Through my testing, I learned a few things that are important to understand and communicate to the Information Management team:

  1. The back-end timer process to update the retention labels only runs weekly. If it is your expectation that the label will be updated soon after the metadata or content type is updated, this is incorrect. In tenants I’ve tested with, the process runs in the early hours of the morning (UTC-6) on Friday or Saturday mornings.
  2. If a retention label is already applied on a document, the auto-apply process will NOT override/replace the label even if an auto-apply condition is met. Example: if you set the column Contract Type to Software and this auto-applied a label to ‘Software’, and then you subsequently change the Contract Type to Hardware, the label will not change to ‘Hardware’ if you had an auto-apply condition set to that. The original label, Software, would remain.
  3. The columns filled in when the label is auto-applied are: Retention label, Retention label applied, and Label setting. The Label applied by is not filled in.
  4. You can still manually remove the retention label by editing the properties. If you do this, the next time the back-end process runs, it will re-assess the document based on the auto-apply conditions and, if met, re-apply the correct label.
  5. A simple way to test out your conditions before creating your label policies is to enter the query directly in the Microsoft Search box thru the SharePoint UI. It will return the same results.
  6. Although I’ve seen other posts where an auto-apply condition was based on a managed metadata term value, I’ve been unable to get this to work. I have a ticket open with Microsoft to understand the issue. Once resolved, I’ll update this post.

Thanks for reading.

-JCK


Credit:Image by Jess Watters from Pixabay

7 comments

  1. Thanks so much for the time you’ve put in to this post! Just a quick question – your point 2 above is quite worrying. Would there be a way around this, for example when a metadata entry is changed this triggers a Flow that removes the retention label? So then your point 4 could happen and the new label would be applied.

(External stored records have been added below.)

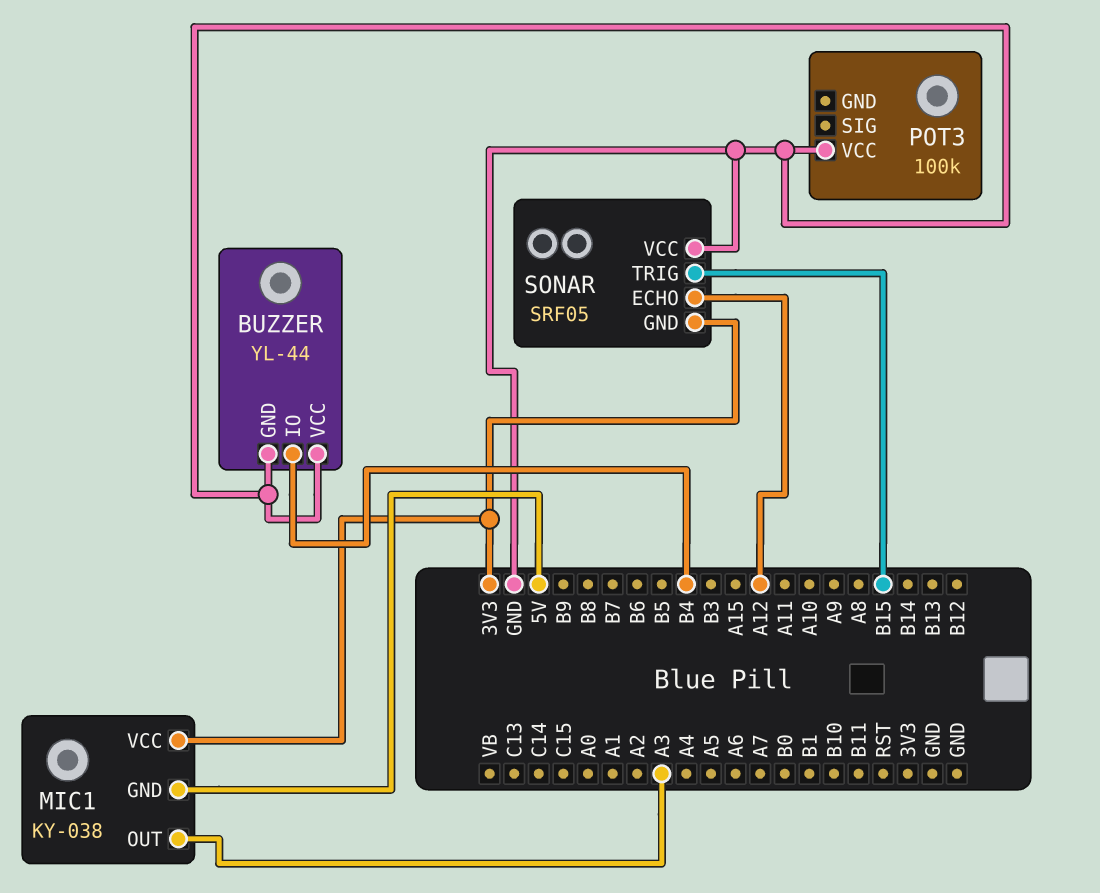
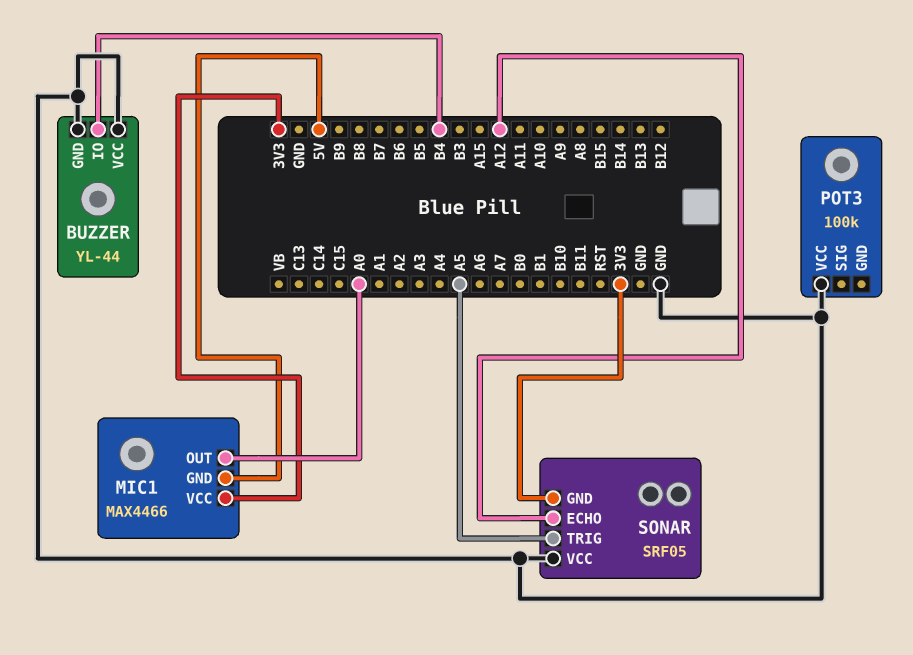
MIC1: KY-038 -> MAX4466
MIC1 pin OUT: A3 -> A0
SONAR pin TRIG: B15 -> A5

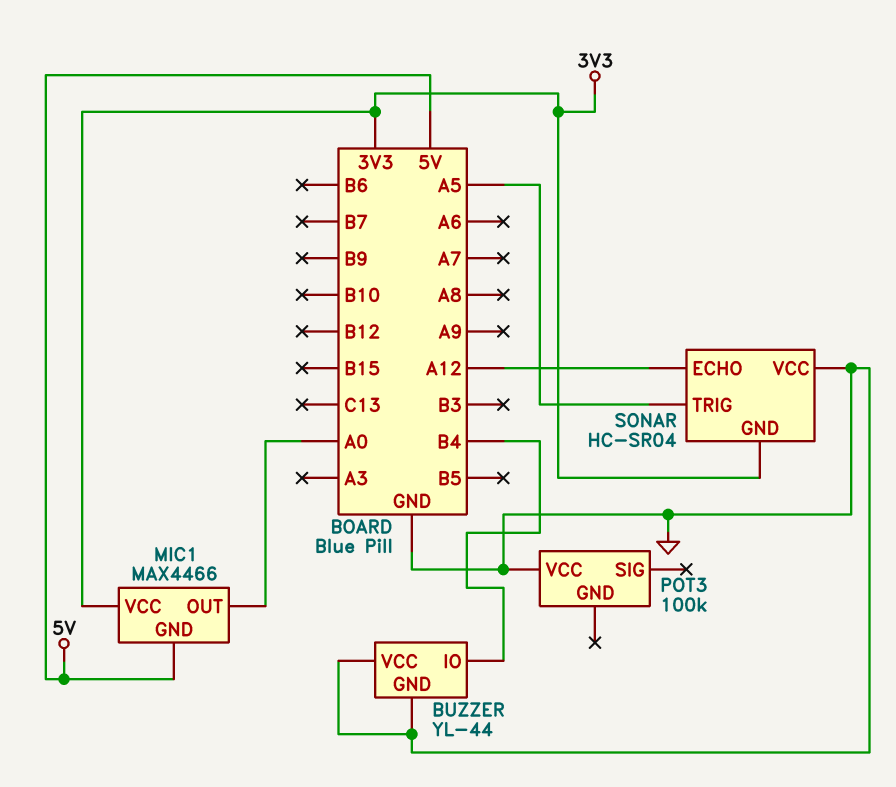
SONAR: SRF05 -> HC-SR04

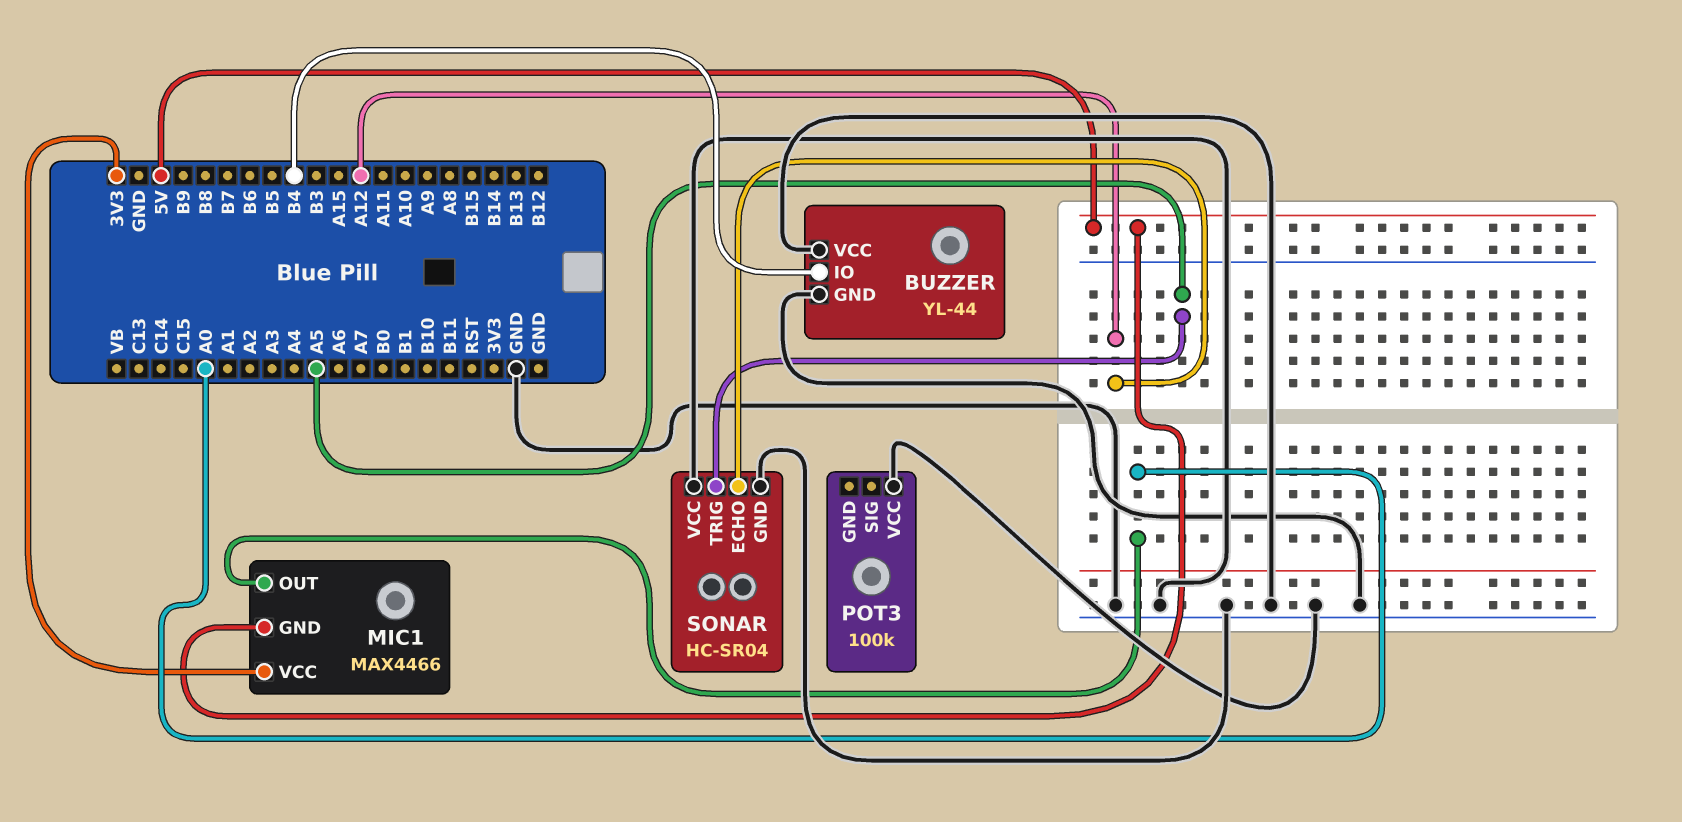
SONAR pin GND: 3V3 -> GND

    1. I’m also interested in point 2, there’s a point here within Microsoft’s documentation https://docs.microsoft.com/en-us/office365/securitycompliance/labels that states:

      “If there are multiple rules that assign an auto-apply label and content meets the conditions of multiple rules, the retention label for the oldest rule is assigned.”

      I interpret this as how an auto-applied retention label is applied to a new un-labelled document.

      If this is by design and intended it might by because it prevents manipulation of the retention period of the original record, although this would negate the ability to alert the retention period through different stages of its lifecyle.

      If it is by design I feel that Microsoft should include another point in their documentation that should state something like this:

      “If content has had an auto-apply label assigned in the past and metadata values are changed to meet different conditions a new auto-apply label is not auto-applied.”

      I’ll see if i can raise that as a request in the Microsoft documentation and have them at least clarify. If i have any success i’ll report back via this post.

  2. Thanks for another valuable post! I was triggered by the statement at the beginning of the blog “Microsoft has also announced machine learning classifiers…”. I actually noticed an Ignite session (BRKBRK3223) from 2018 where Microsoft outlined this capability (https://myignite.techcommunity.microsoft.com/sessions/65669). With such an advanced feature, I’m thinking why I missed it before. I am super excited to go hands-on when it becomes available.

  3. Once again thank you for documenting all of this, it is invaluable!

    I have one question on your use of the built in managed properties, have you tried creating your own queryable managed properties and mapping them to your crawled properties? Just wondered if that was an option as it’s possible some other process is already making use of the built in RefinableXXX managed properties and there’s (albeit a very small) chance a label could get applied with a “false positive”.

    1. Hi Colin, no I haven’t tried that but I see no reason why that wouldn’t work. Thanks for the feedback!